Entah kenapa, Ayah yang duduk disampingku mendengar percakapanku dengan Dimas hanya menggelengkan kepala dan senyum-senyum tipis.  

Sampailah kami di salah satu restaurant, terpampang tulisan kampung palm di plang depan restaurant. Dimas mencari parkiran serta membukakan pintu mobil untukku dan ayah. Kami masuk ke restaurant yang terlihat sederhana  dan mencari tempat kosong. Kesan awal aku masuk ke restaurant ini aku menilai restaurant ini berbeda dari restauran yang aku pernah datangi di Jakarta. 

Restaurant kampung palm bernuansa pedesaan meskipun letaknya ditengah-tengah kota. Pada pintu awal masuk, pengunjung di sambut oleh pelayan yang mengenakan pakaian seperti orang pedesaan yang akan pergu ke sawah mengenakan topi caping, membawa cangkul serta peralatan lainnya. Disampingnya terdapat orang-orangan sawah yang di atas tangannya terdapat burung-burungan. 

"Selamat datang."sambut ramah pelayan restaurant.

Ketika aku masuk, mataku di suguhkan oleh lukisan dinding pedesaan, seperti sawah, orang-orang yang sedang disawah, gunung serta lukisan pedesaan lainnya. Kami berjalan hingga belakang restauran hingga akhirnya menemukan gazebo yang terbuat dari bambu kokoh. "Sepertinya enak kalau kita makan lesehan disini." Kata Dimas kepadaku dan ayah.

Restaurant ini semakin terasa nyaman dan sejuk karena tempat makan kami berdekatan dengan sawah. Selain udaranya yang sepoy-sepoy alami, mataku juga di manjakan dengan pemandangan sawah dan matahari yang akan tenggelam. Disini terasa relax dan fikiran tenang.

"Mbak…" Dimas melambaikan tangan kearah pramisaji memanggilnya untuk melayani pesanan makan kami.

"Ya kak, ini buku menunya, mau pesan apa ?" Pelayan itu menyodorkan buku menu kepadaku dan Dimas.
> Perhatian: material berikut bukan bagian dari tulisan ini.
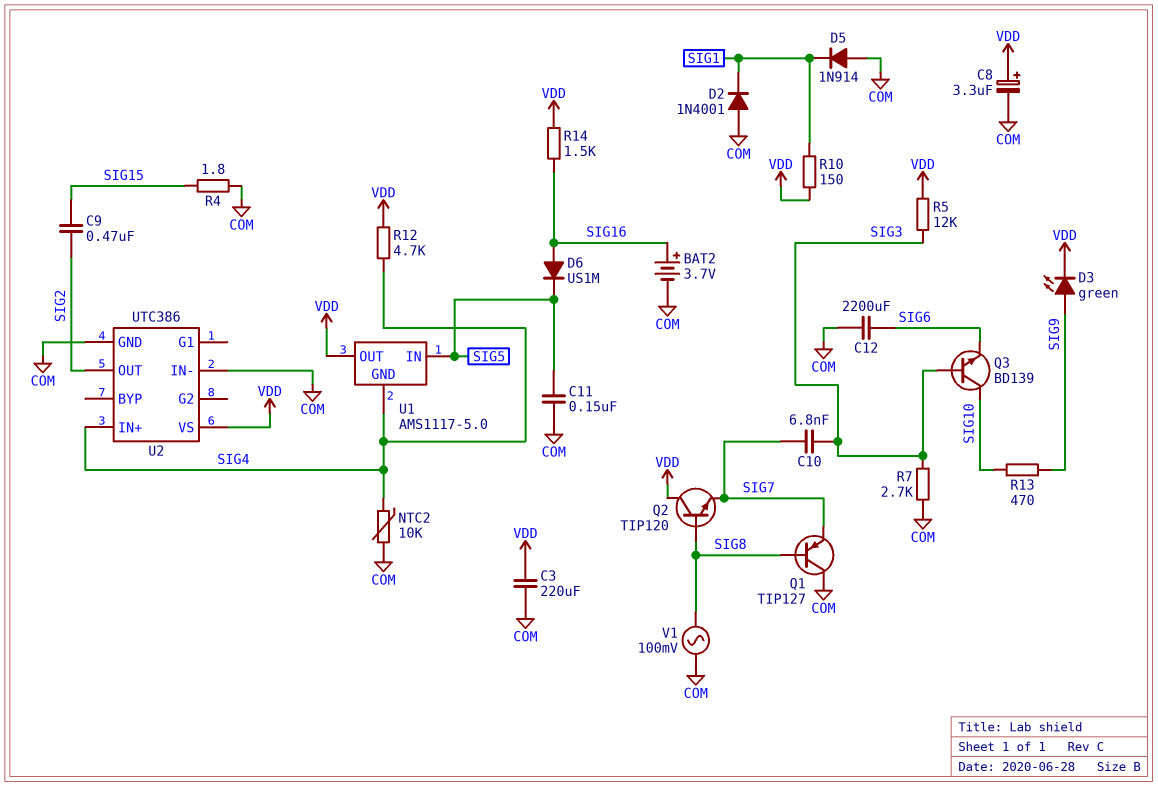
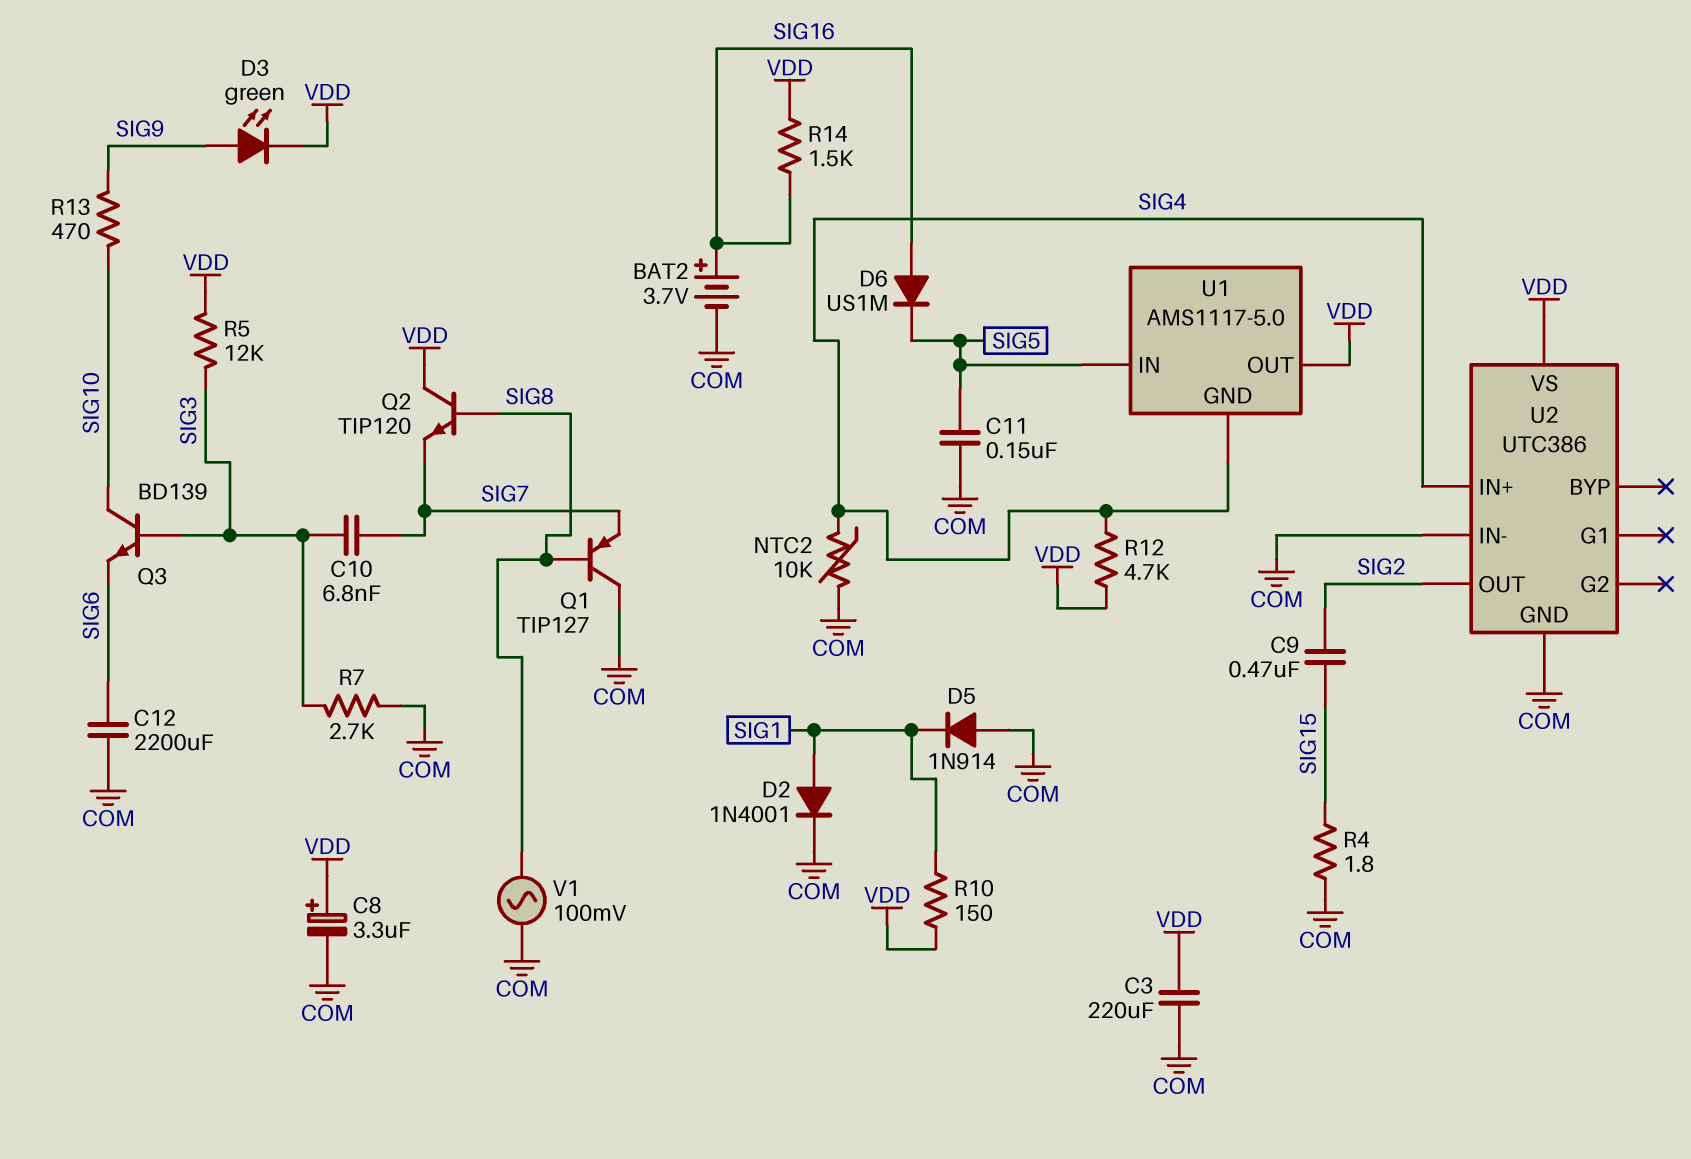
D2: diode 1N4001 (A COM, K SIG1) -> diode 1N4001 (A SIG1, K COM)

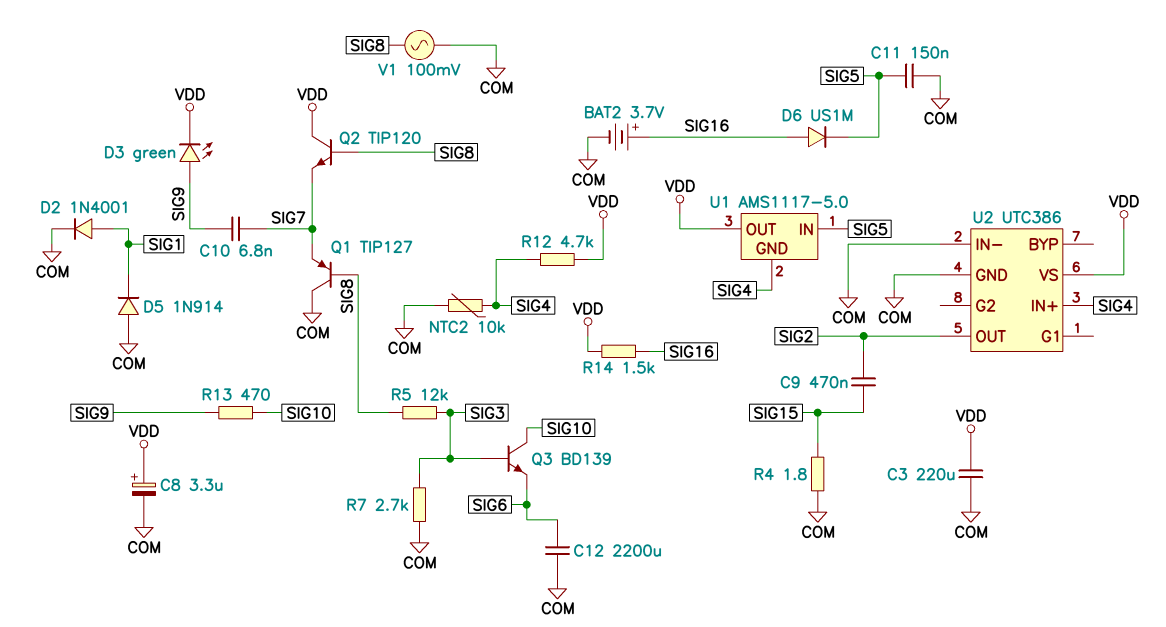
C10: 6.8nF (SIG3, SIG7) -> 6.8nF (SIG7, SIG9)
R5: 12k (SIG3, VDD) -> 12k (SIG3, SIG8)
R10: 150 (SIG1, VDD) -> none

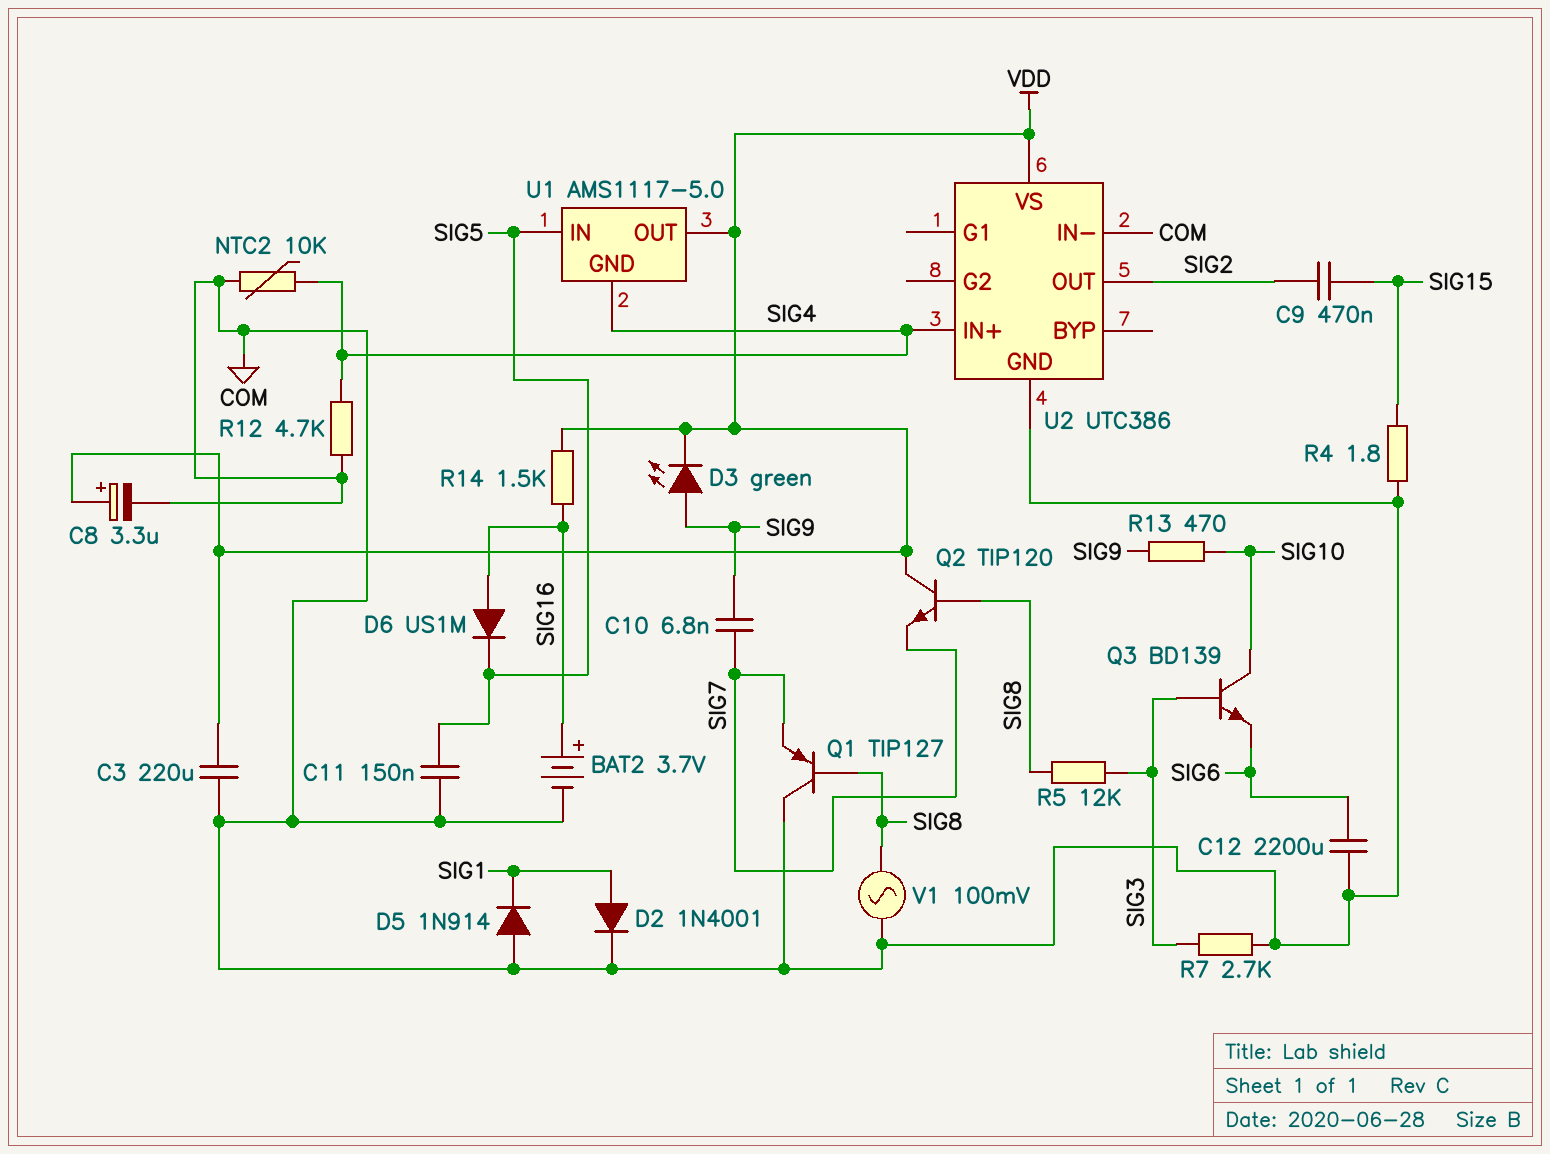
R12: 4.7k (SIG4, VDD) -> 4.7k (COM, SIG4)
Kampung palm terkenal akan makanan lautnya seperti ikan, kepiting, cumi, dll. Kita bisa menangkap ikan segar langsung sebelum dimasak. Besar atau kecilnya bisa kita sesuaikan sendiri. Hasil tangkapan nanti bisa di goreng, bakar atau dimasak apapun sesuai request pembeli. Selain itu ada makanan pedesaan seperti nasi tiwul, nasi jagung dan umbi-umbian.

Aku memesan bebek penyet, awalnya aku ingin makan kepiting. Namun aku malas jika harus memilih kepitingnya. Sedangkan ayah, memesan nasi timbel. karena ayah rindu dengan makanan khas dari kota kelahirannya yaitu salah satu desa di Jawa Barat. Dan untuk Dimas beliau memesan chines food.

"Udah pesan itu saja ya mbk. Nanti kalau ada tambahan menyusul saja." Kata dimas selesai memilih makanan. menyodirkan hasil makanan dan minusman yang sudah kami list.

"Baik kak, ditunggu orderannya ya." Kata pramusaji itu meninggalkan tempat kami.